Poucos diretores contemporâneos conseguem provocar reações tão imediatas quanto Wes Anderson. Basta um enquadramento simétrico, uma paleta pastel e uma trilha sonora retrô para que seu nome seja evocado com entusiasmo ou exaustão. Seu cinema, feito de miniaturas perfeitas e sentimentos contidos, vive entre o rigor visual e a poesia melancólica. Há quem diga que seus filmes são apenas “estilo sobre substância”. Mas talvez Anderson nunca tenha levado essa acusação tão a sério — e ironicamente — quanto em O Esquema Fenício (2025), sua produção mais visualmente extravagante… e narrativamente dispersa.

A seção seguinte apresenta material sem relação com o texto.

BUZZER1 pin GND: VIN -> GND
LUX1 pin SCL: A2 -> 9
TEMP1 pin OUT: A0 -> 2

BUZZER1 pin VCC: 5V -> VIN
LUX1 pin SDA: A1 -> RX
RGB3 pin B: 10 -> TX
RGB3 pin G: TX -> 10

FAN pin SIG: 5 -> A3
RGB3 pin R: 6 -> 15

Logo nos primeiros cinco minutos de O Esquema Fenício, um corpo é dilacerado por uma bomba em pleno céu. O alvo do atentado é Zsa-Zsa Korda (Benicio del Toro), um excêntrico magnata conhecido por seus contratos bilionários com margem de lucro sempre inferior a 5%. Sobrevivente de seis acidentes aéreos, Korda decide, após uma experiência de quase morte envolvendo um tribunal celestial (com juízes interpretados por Bill Murray, Willem Dafoe e F. Murray Abraham), nomear um herdeiro entre seus dez filhos.

Universal Pictures/Reprodução

A escolhida é Liesl (Mia Threapleton), a única filha mulher, uma noviça que despreza os métodos do pai — que vão do imoral ao criminoso. Juntos, eles embarcam em uma jornada pelo mundo para executar um plano de “redenção econômica global”, enfrentando sabotagens políticas e um mercado liderado pelo agente Excalibur (Rupert Friend). Ao longo do caminho, eles contam com a ajuda do desastrado tutor Bjorn (Michael Cera), e cruzam com uma galeria de personagens bizarros, incluindo espiões, líderes tribais, empresários vorazes e um príncipe com segundas intenções.

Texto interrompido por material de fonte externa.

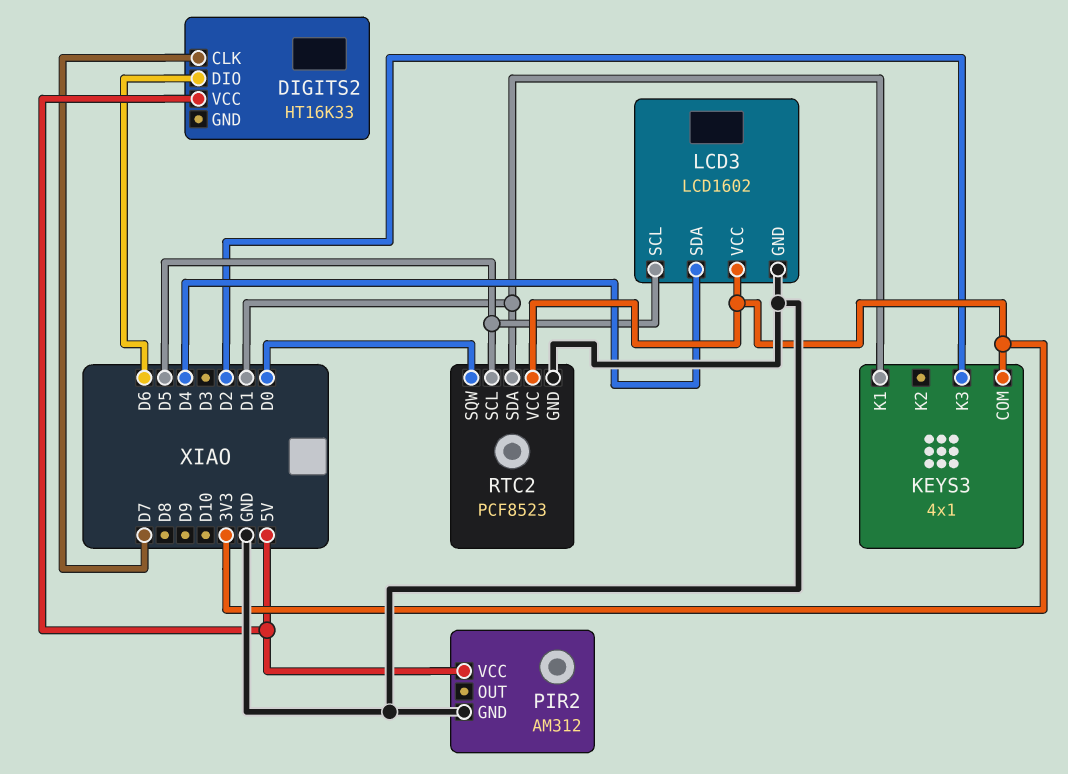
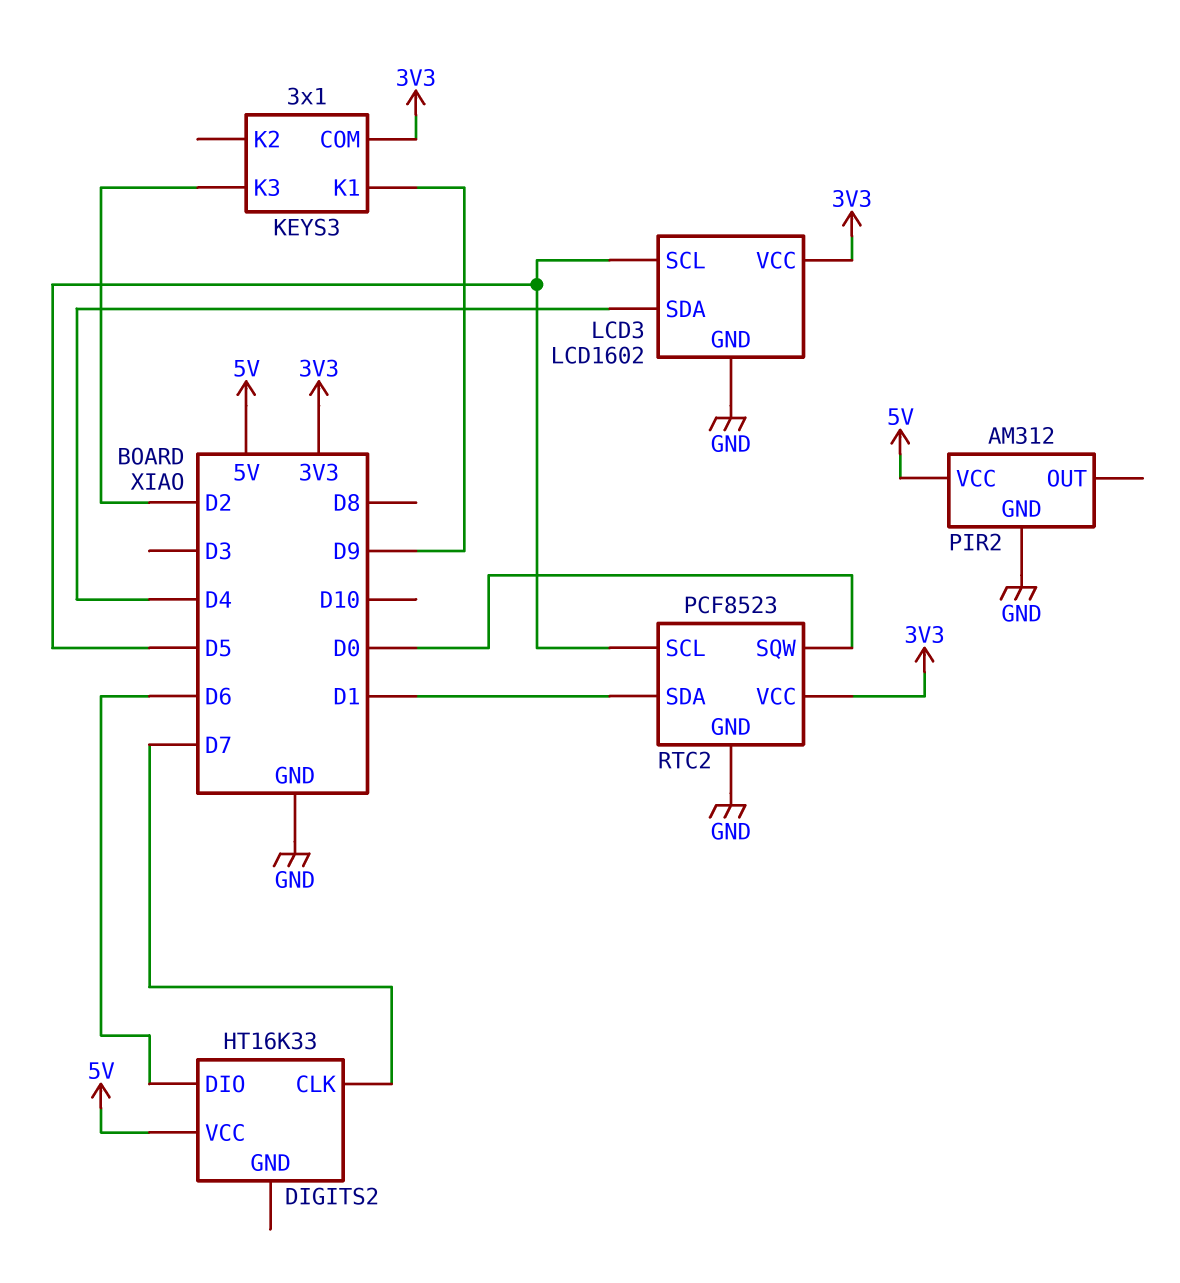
KEYS3: 4x1 -> 3x1
KEYS3 pin K1: D1 -> D9

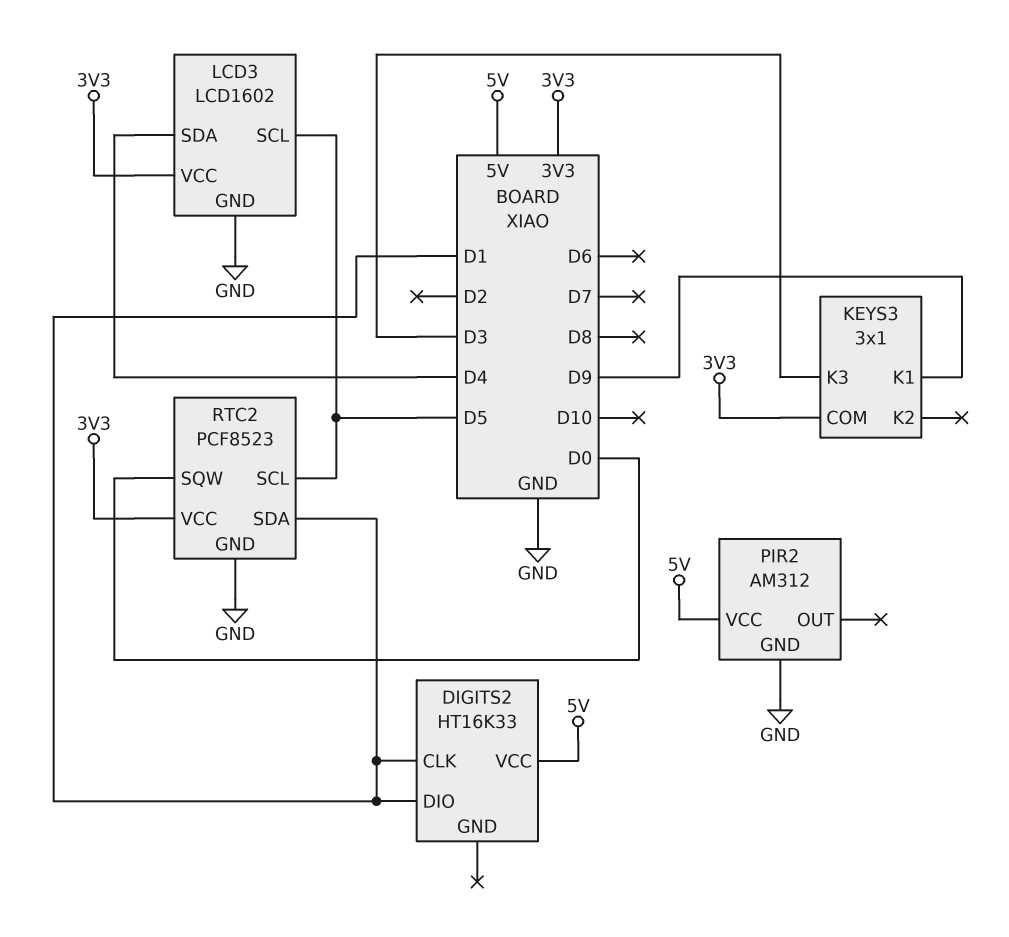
DIGITS2 pin CLK: D7 -> D1
DIGITS2 pin DIO: D6 -> D1
KEYS3 pin K3: D2 -> D3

Wes Anderson nunca foi tão Wes Anderson quanto aqui. O Esquema Fenício é um carnaval de enquadramentos milimétricos, explosões lúdicas, cenários teatrais e transições cinematográficas criativas. O diretor se entrega de corpo e alma a uma espécie de filme de espionagem colorido, onde espiões usam suspensórios, tiroteios são cronometrados com precisão cômica, e guerrilhas tropicais parecem saídas de um diorama animado.

Universal Pictures/Reprodução

O elenco, repleto de rostos familiares e adorados da filmografia andersoniana, funciona como um relógio suíço: Benicio del Toro está impecável no papel do bilionário niilista, alternando frieza e carisma; Mia Threapleton é uma revelação, trazendo um frescor ingênuo e autêntico para Liesl; e Michael Cera brilha com um timing cômico surpreendentemente sutil. A química entre o trio principal — pai, filha e “assistente acidental” — é o motor emocional que impulsiona o filme, mesmo quando o roteiro se perde em suas próprias engrenagens.

O texto, escrito por Anderson em parceria com Roman Coppola, é um dos mais engraçados da carreira do diretor. Há diálogos afiados, críticas mordazes ao capitalismo tardio, e um humor que vai do nonsense ao ácido com fluidez. Tudo isso embalado pela trilha sonora e pelo design de produção que, como sempre, são impecáveis.

Apesar do charme visual e do elenco afiado, O Esquema Fenício sofre com excesso de ideias. Há tantos personagens, subtramas e piadas visuais que a história principal — a redenção de um homem por meio do vínculo com a filha — se dilui no caos estilizado.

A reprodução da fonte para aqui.